The basic problem is that it won't work. Why not? It's too hard. There's a reason we've walked on the moon but not on Mars. It's too hard. It won't work. Maybe it'll work in thirty years, but not now. The tests that've been done pretty much show that it's too hard (the "successes" happen in wildly unrealistic situations that do not in any way resemble the real world). Really, no other part of the debate matters. Because it's too hard, it doesn't matter whether we tick off the Ruskies, or what North Korea will do, or anything else.

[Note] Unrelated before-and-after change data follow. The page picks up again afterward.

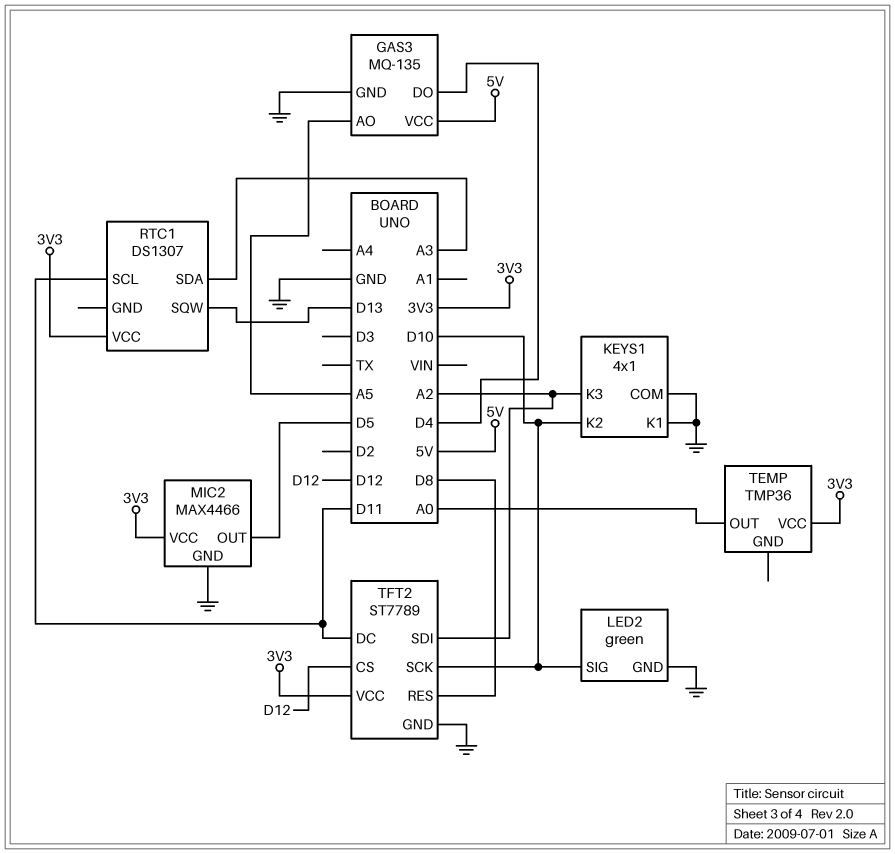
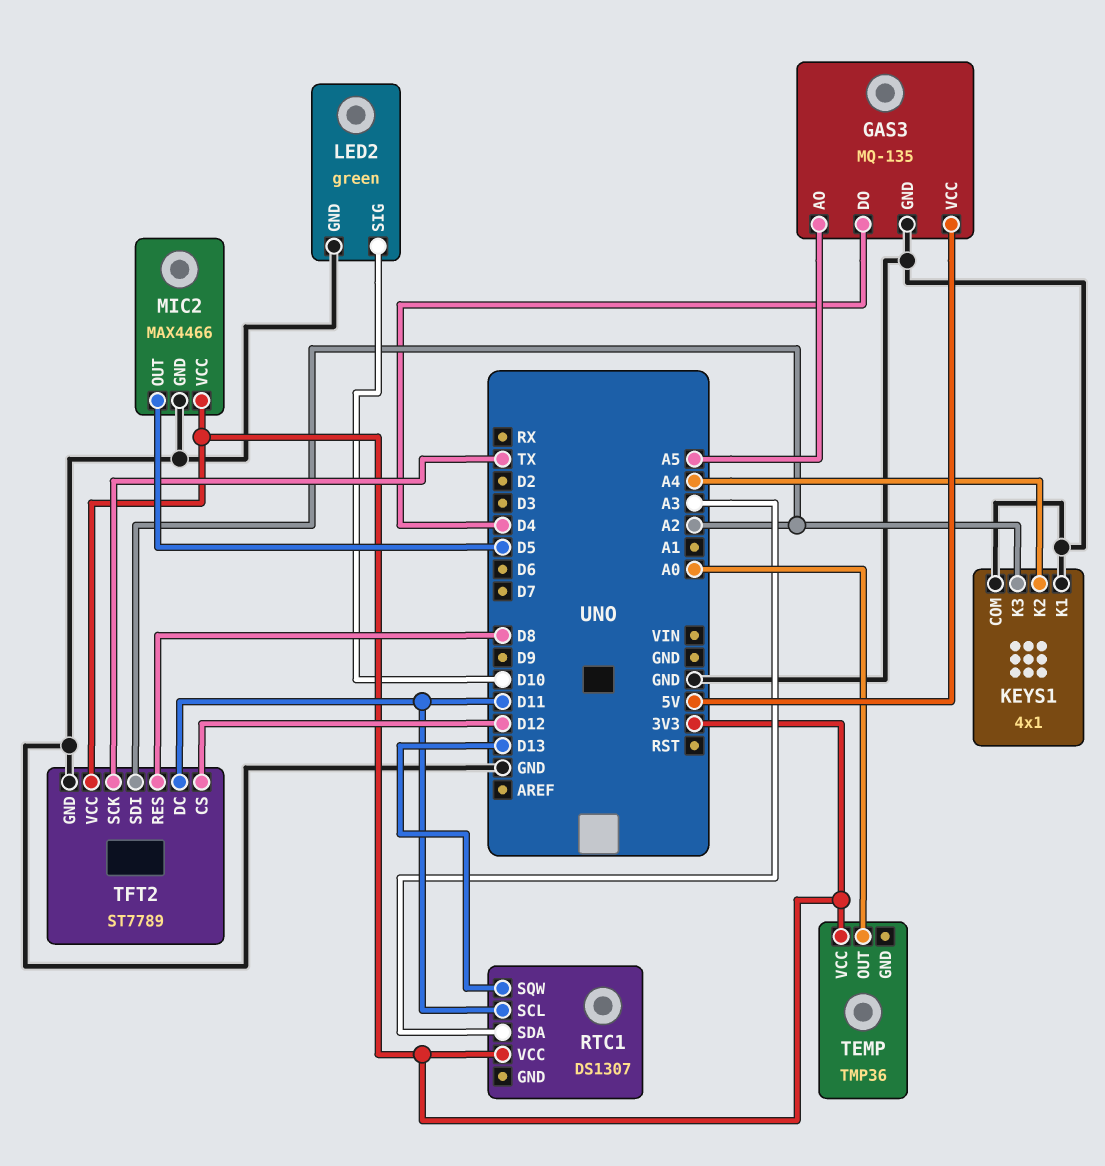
KEYS1 pin K2: D10 -> A4
TFT2 pin SCK: D10 -> TX

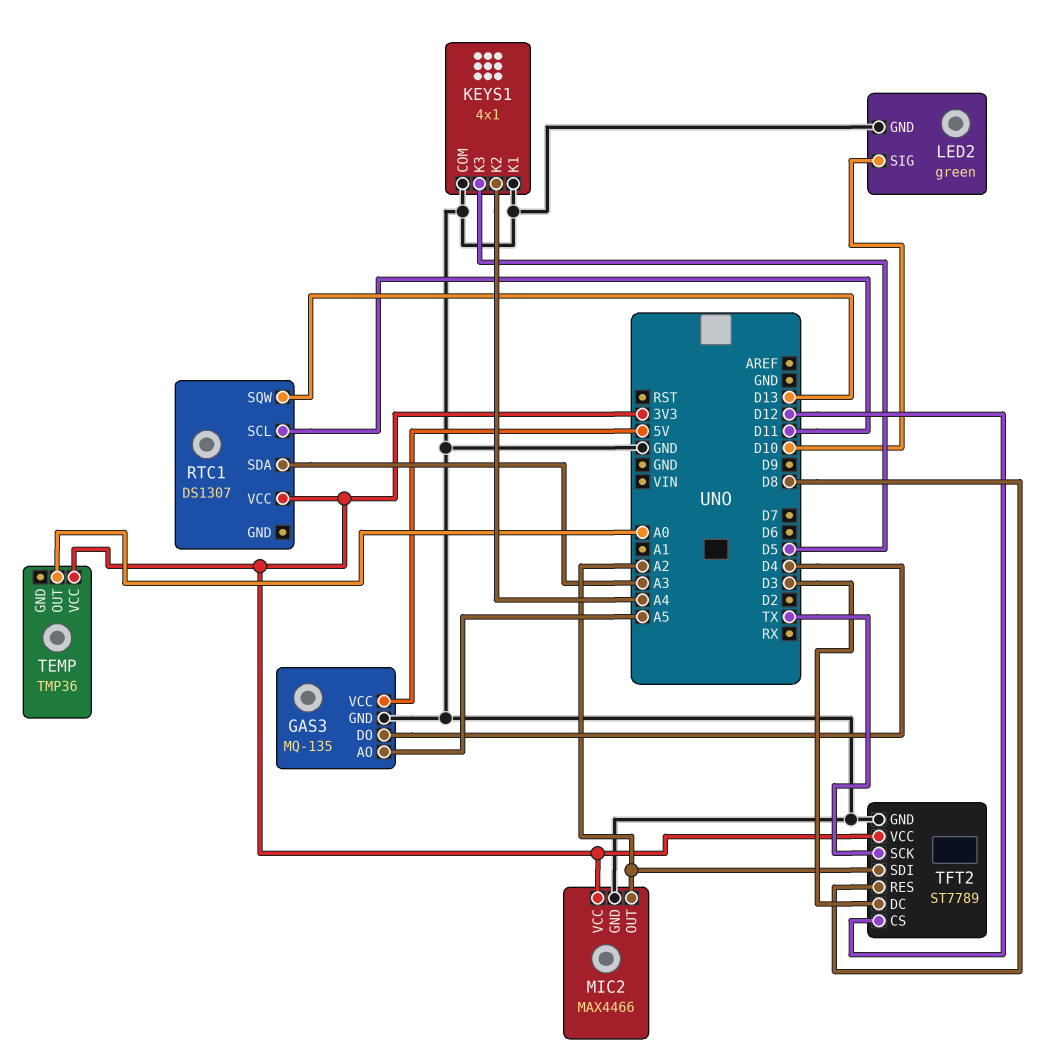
KEYS1 pin K3: A2 -> D5
MIC2 pin OUT: D5 -> A2
TFT2 pin DC: D11 -> D3

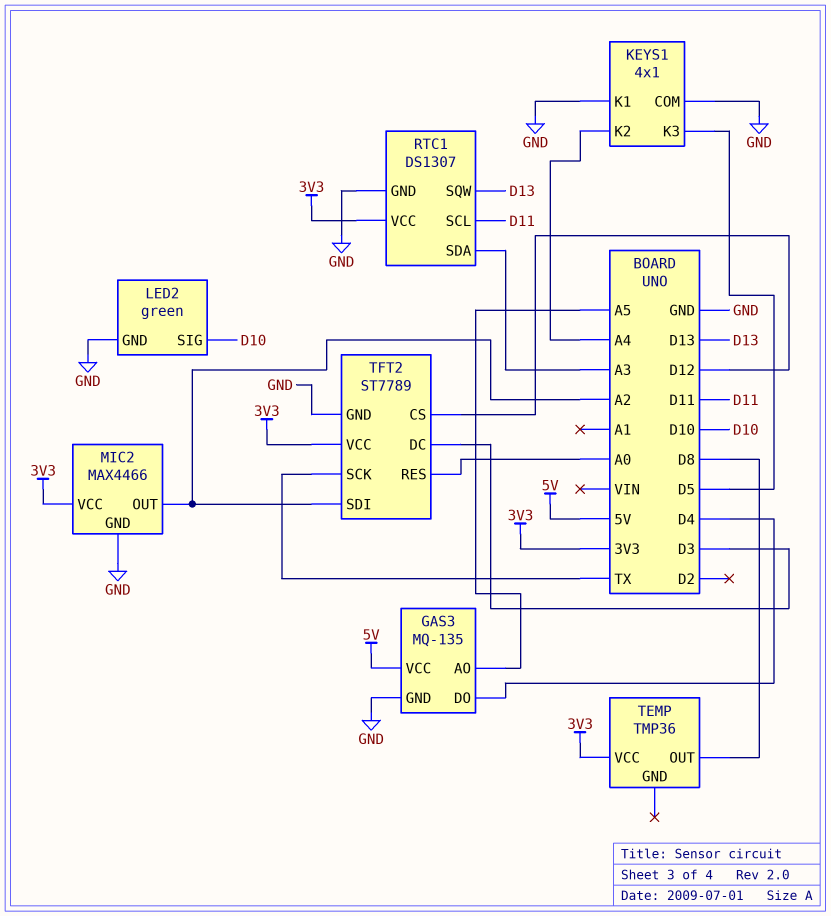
RTC1 pin GND: none -> GND
TEMP pin OUT: A0 -> D8
TFT2 pin RES: D8 -> A0

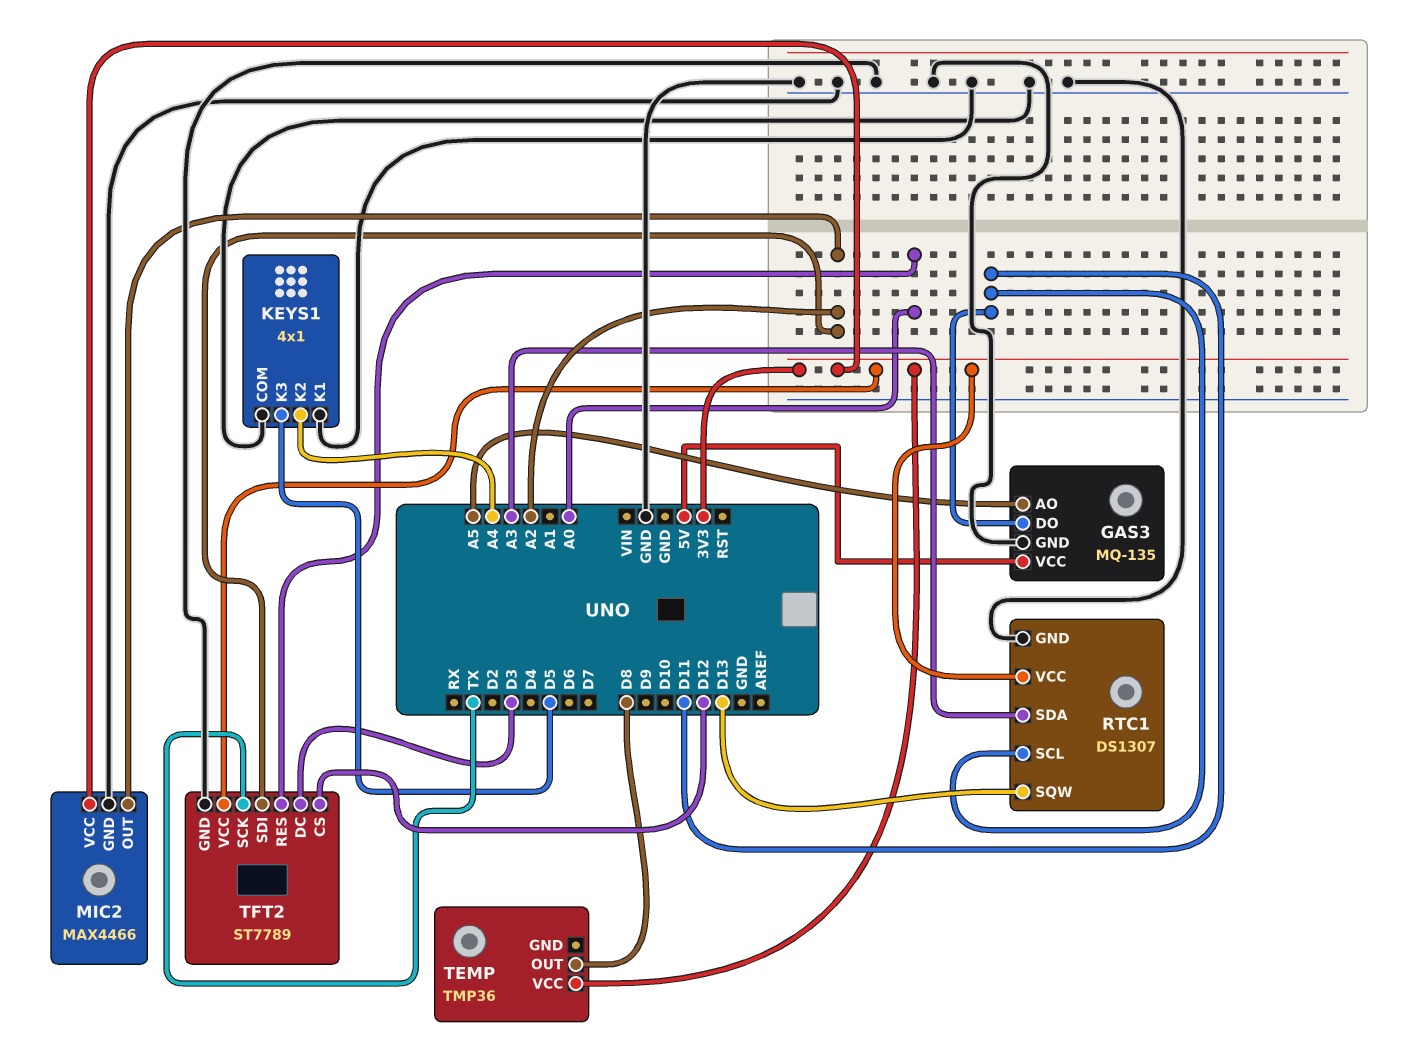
GAS3 pin DO: D4 -> D11
LED2: green -> none
LED2 pin GND: GND -> none
LED2 pin SIG: D10 -> none

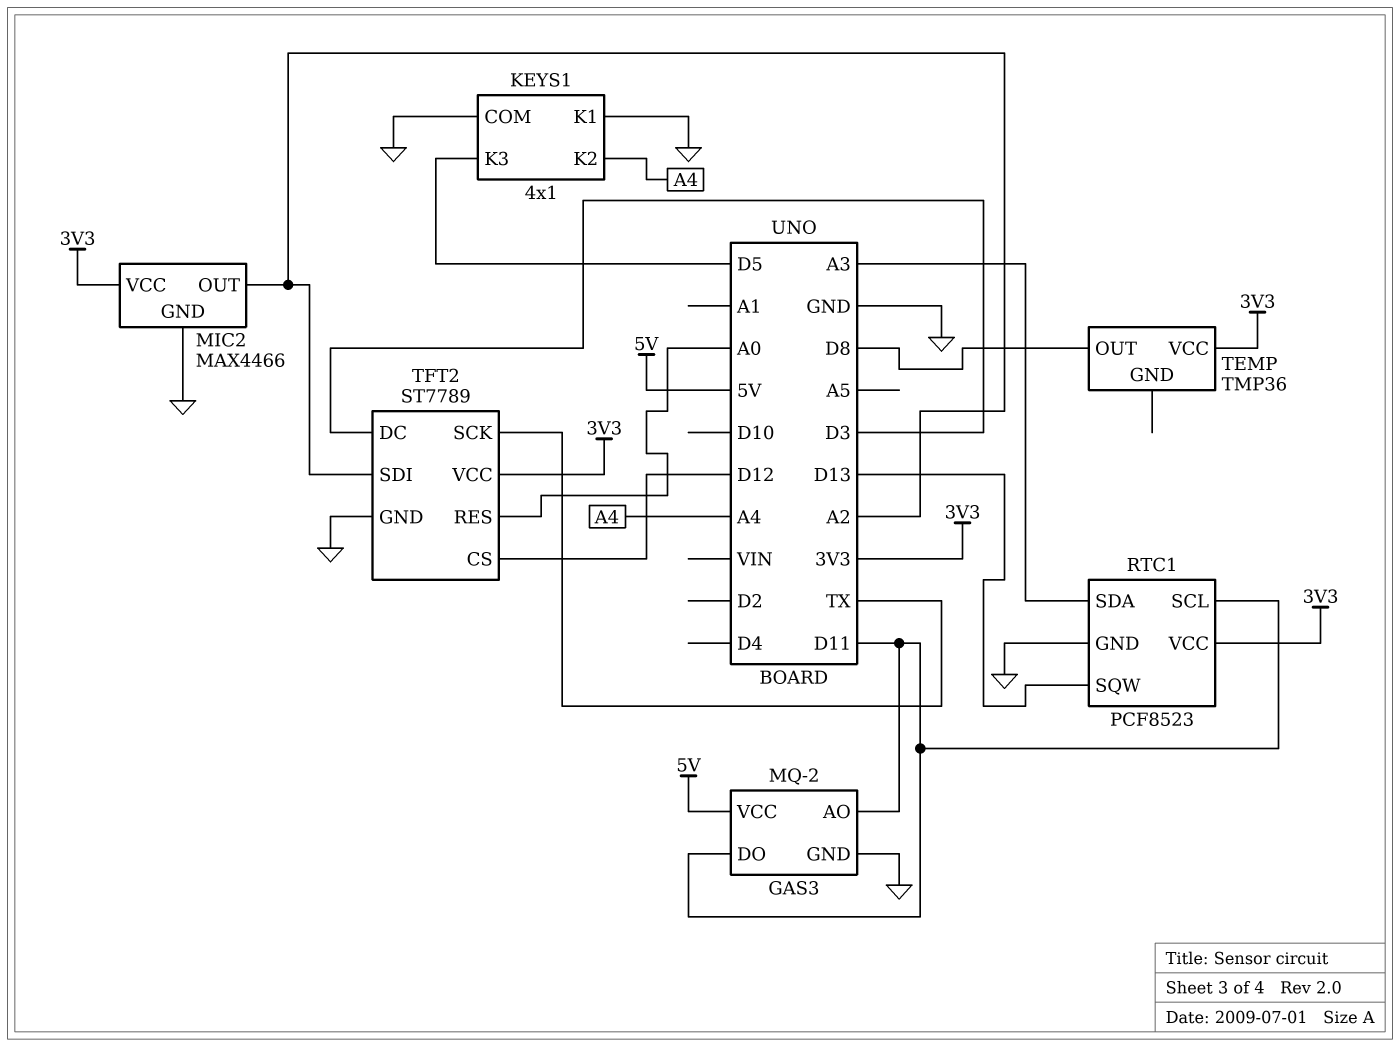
GAS3: MQ-135 -> MQ-2
GAS3 pin AO: A5 -> D11
RTC1: DS1307 -> PCF8523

But there are other reasons to not like it. Among them, there's no reason for it. Not to make an obvious point, but Mohammed Atta didn't attack Americans with missiles. There's talk of a "rogue nation" attacking us. Well, it's obviously North Korea, because if Russia wants to nuke us they could. North Korea may or may not be able to hit the west coast of America with a missile. (Obviously, it's a bit tough for them to test such a thing, so even if it's built, it's first run would be the attacking one.) But if they did, we'd invade immediately and crush them. It'd be a slaughter. There's no way they'd risk that. (Which is not to say that they couldn't hit Tokyo, but our system doesn't protect Tokyo.)

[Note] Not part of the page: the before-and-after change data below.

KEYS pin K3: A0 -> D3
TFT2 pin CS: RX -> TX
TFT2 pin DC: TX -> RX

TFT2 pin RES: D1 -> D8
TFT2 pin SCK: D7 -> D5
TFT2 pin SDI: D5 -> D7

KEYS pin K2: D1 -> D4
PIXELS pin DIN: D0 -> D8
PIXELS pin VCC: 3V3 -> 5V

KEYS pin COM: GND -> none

Next, if someone wanted to nuke San Francisco, why go to the trouble of sending a missile? It'd be far easier to stick a bomb in a shipping container, ship it here, and explode it in the middle of San Francisco Harbor. True, we're taking some action on tracking shipping containers, but not much. I don't know what the budget is, but we're not spending anywhere near the money we are on building a fancy exciting system (that won't work). Alternatively, they could drive it in from Mexico. These are real, legitimate problems. They present far more dangerous possibilities than Kim Jong Il signing his own death warrant. I fully support spending lots and lots of money to figure out how to track every single shipping container that ever enters the US. Period. But we're not devoting anywhere near the resources to these problems that we are to the impossible problem of shooting down missiles.

Finally, it's absurdly expensive. We're spending tons of money on a system that wouldn't do any good, that's unnecessary, and again WOULD NEVER WORK ANYWAY! IT WON'T WORK!!!!! If someone sticks a bomb in a minivan and nukes downtown New York City, it'll be small comfort to me that 49 retired generals and admirals agreed with me.